C#のif/elseとswitch-caseの違いとは?特徴と使い分けのポイントを解説
switchステートメントは、マッチ式とのパターンマッチングの結果に基づいて、候補リストの中から実行対象となる単一のセクションを選択する「選択ステートメント」です。
switchは、ひとつの式を3つ以上の条件と照らし合わせて判定したい場合に、if-else構文の代替としてよく利用されます。

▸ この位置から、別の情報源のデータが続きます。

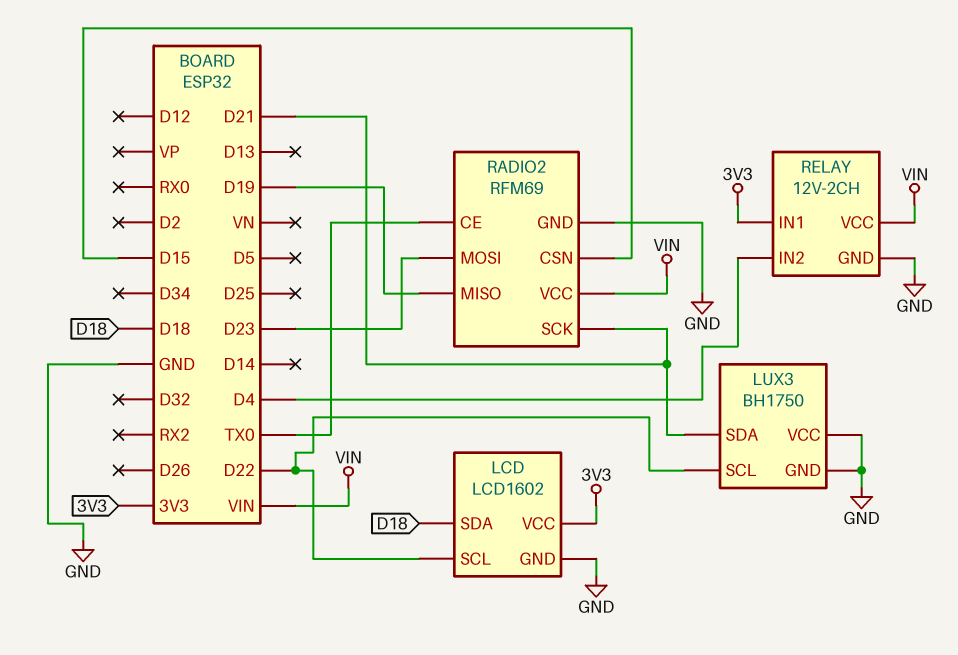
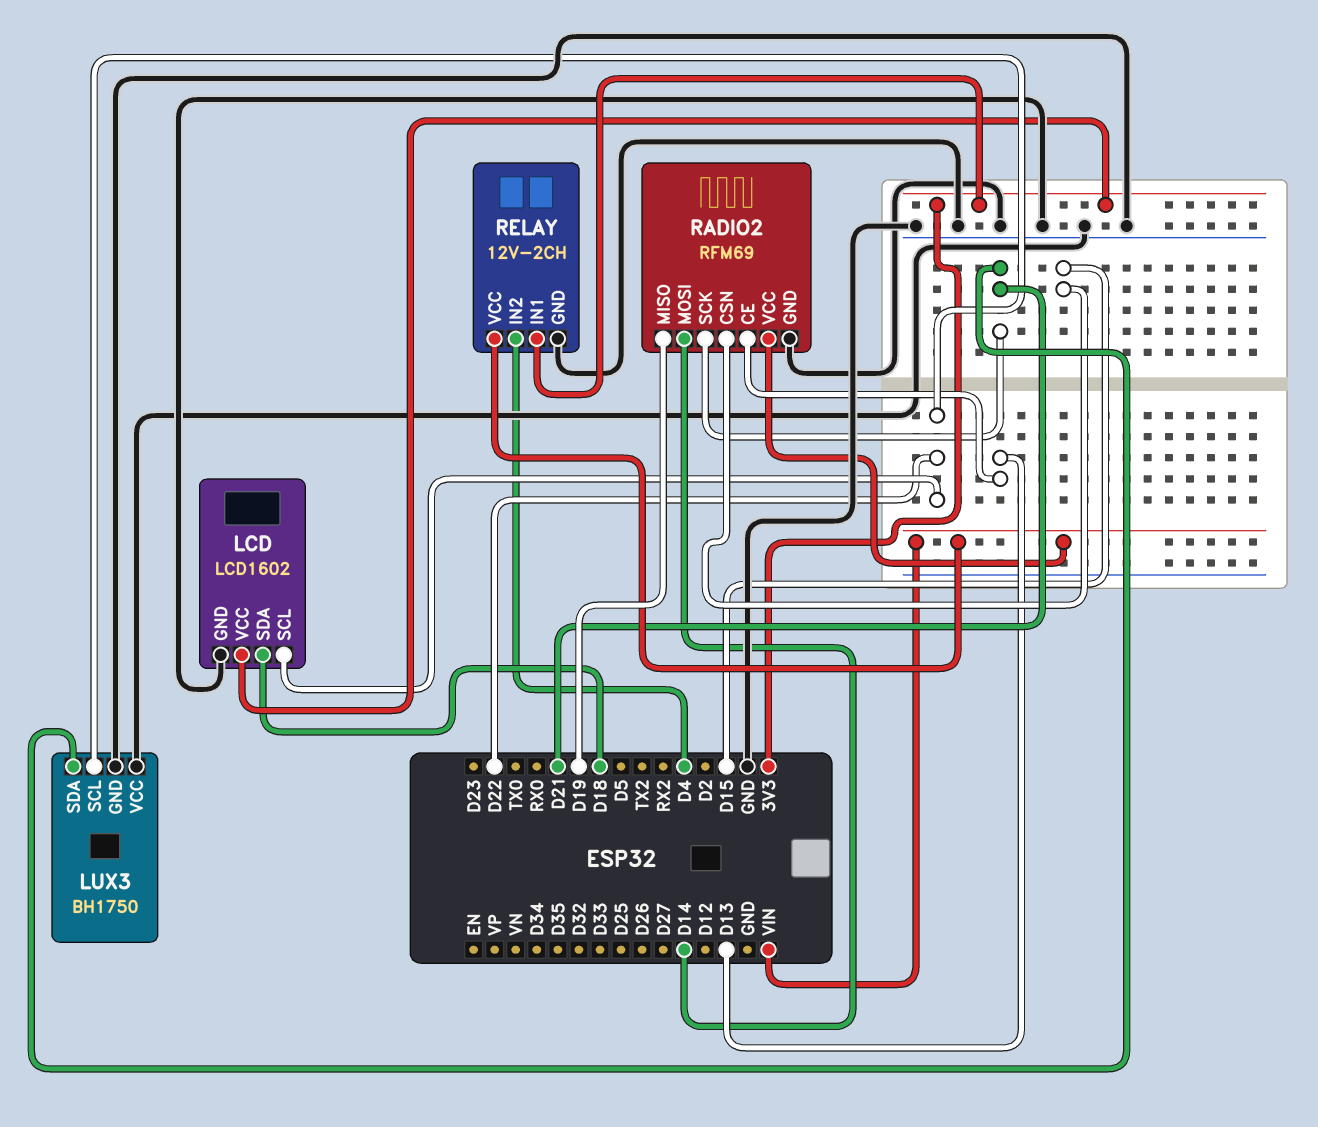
RADIO2 pin CE: TX0 -> D13
RADIO2 pin MOSI: D23 -> D14

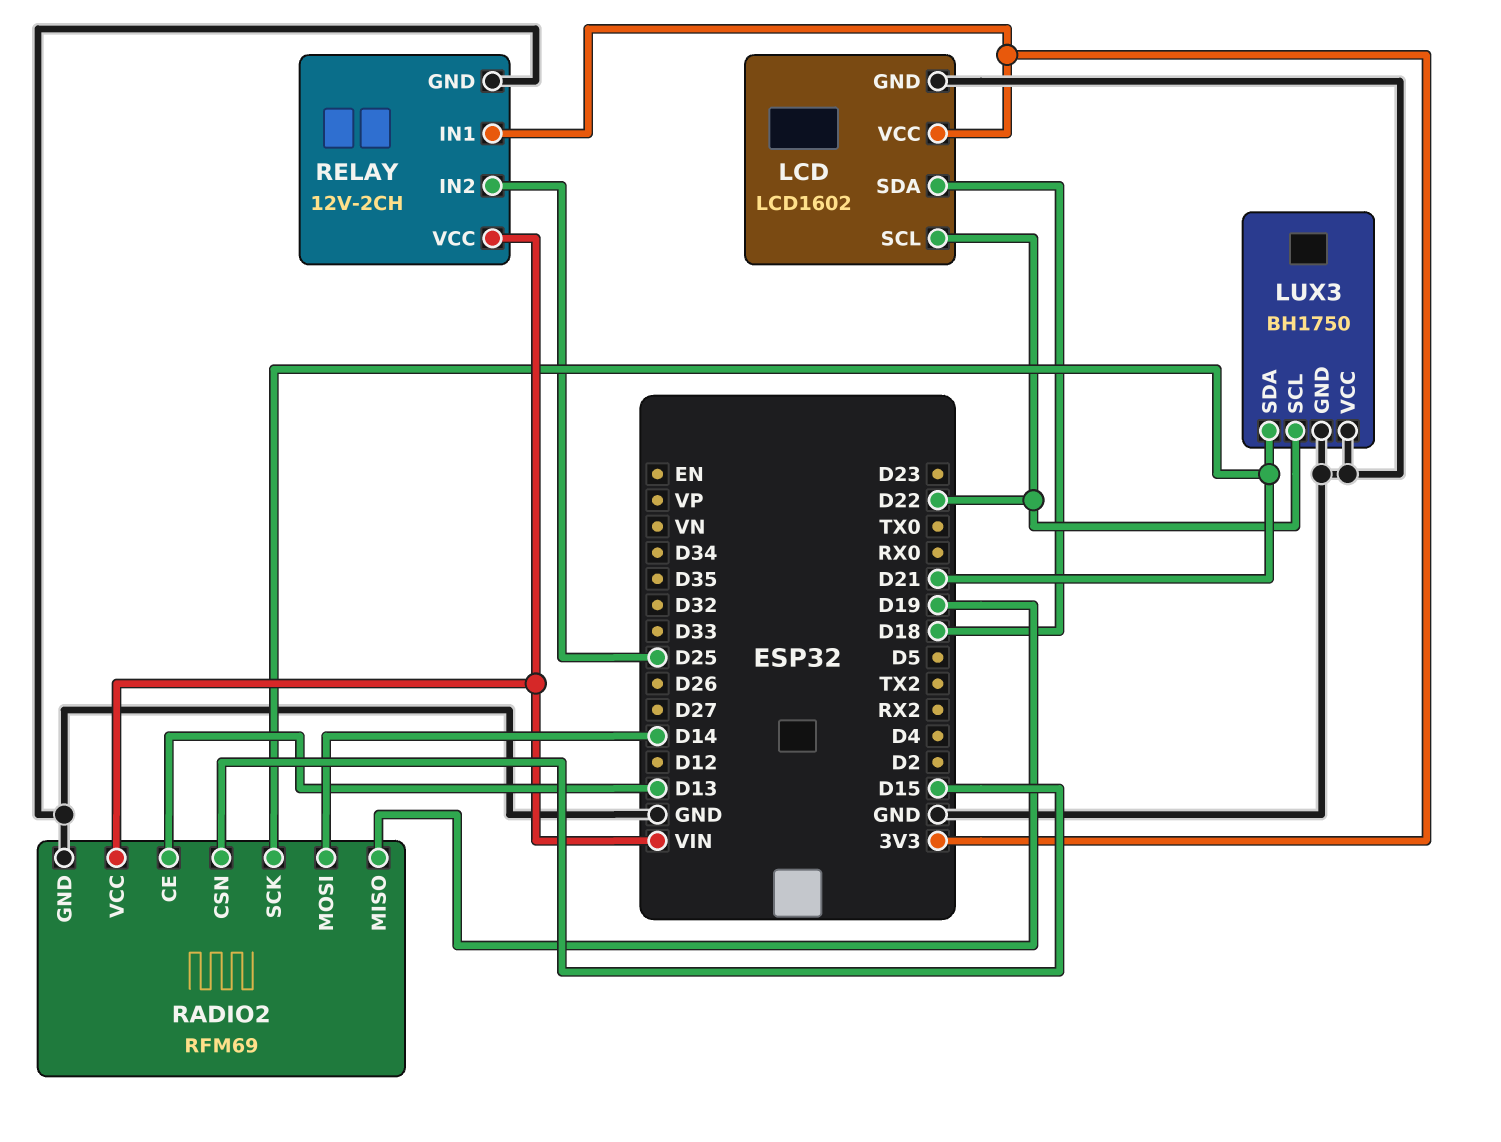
RELAY pin IN2: D4 -> D25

さらに、switchステートメントにはif-elseより高速に動作するという特徴があります。switchではケースの数がどれだけ多くても平均比較回数が1回で済むため、任意のケースへの到達はO(1)で行えます。一方、if-elseは上から順番に条件を評価していくため、該当する条件が下にあるほど比較回数が増えてしまいます。
switchステートメントを使用した例
class Program{
public enum Fruits { Red, Green, Blue }
public static void Main(){
Fruits c = (Fruits)(new Random()).Next(0, 3);
switch (c){
case Fruits.Red:
Console.WriteLine("The Fruits is red");
break;
case Fruits.Green:
Console.WriteLine("The Fruits is green");
break;
case Fruits.Blue:
Console.WriteLine("The Fruits is blue");
break;
default:
Console.WriteLine("The Fruits is unknown.");
break;
}
Console.ReadLine();
}
}
if-else構文を使用した例
class Program{
public enum Fruits { Red, Green, Blue }
public static void Main(){
Fruits c = (Fruits)(new Random()).Next(0, 3);
if (c == Fruits.Red)
Console.WriteLine("The Fruits is red");
else if (c == Fruits.Green)
Console.WriteLine("The Fruits is green");
else if (c == Fruits.Blue)
Console.WriteLine("The Fruits is blue");
else
Console.WriteLine("The Fruits is unknown.");
Console.ReadLine();
}
}
switchとif-elseの使い分けのポイント
| 観点 | switch | if-else |
|---|---|---|
| 向いている処理 | 単一の値と複数の定数値との一致判定 | 範囲指定や複合的な論理条件の判定 |
| 可読性 | 分岐が多くても構造が明快で読みやすい | 分岐が増えると冗長になりやすい |
| パフォーマンス | ジャンプテーブル化によりO(1)で分岐可能 | 先頭から順に評価されるためO(n) |
このように、特定の値による多岐分岐であればswitch、範囲判定や複雑な条件式が必要な場合はif-elseと、状況に応じて使い分けることで、可読性とパフォーマンスの両面でメリットを得られます。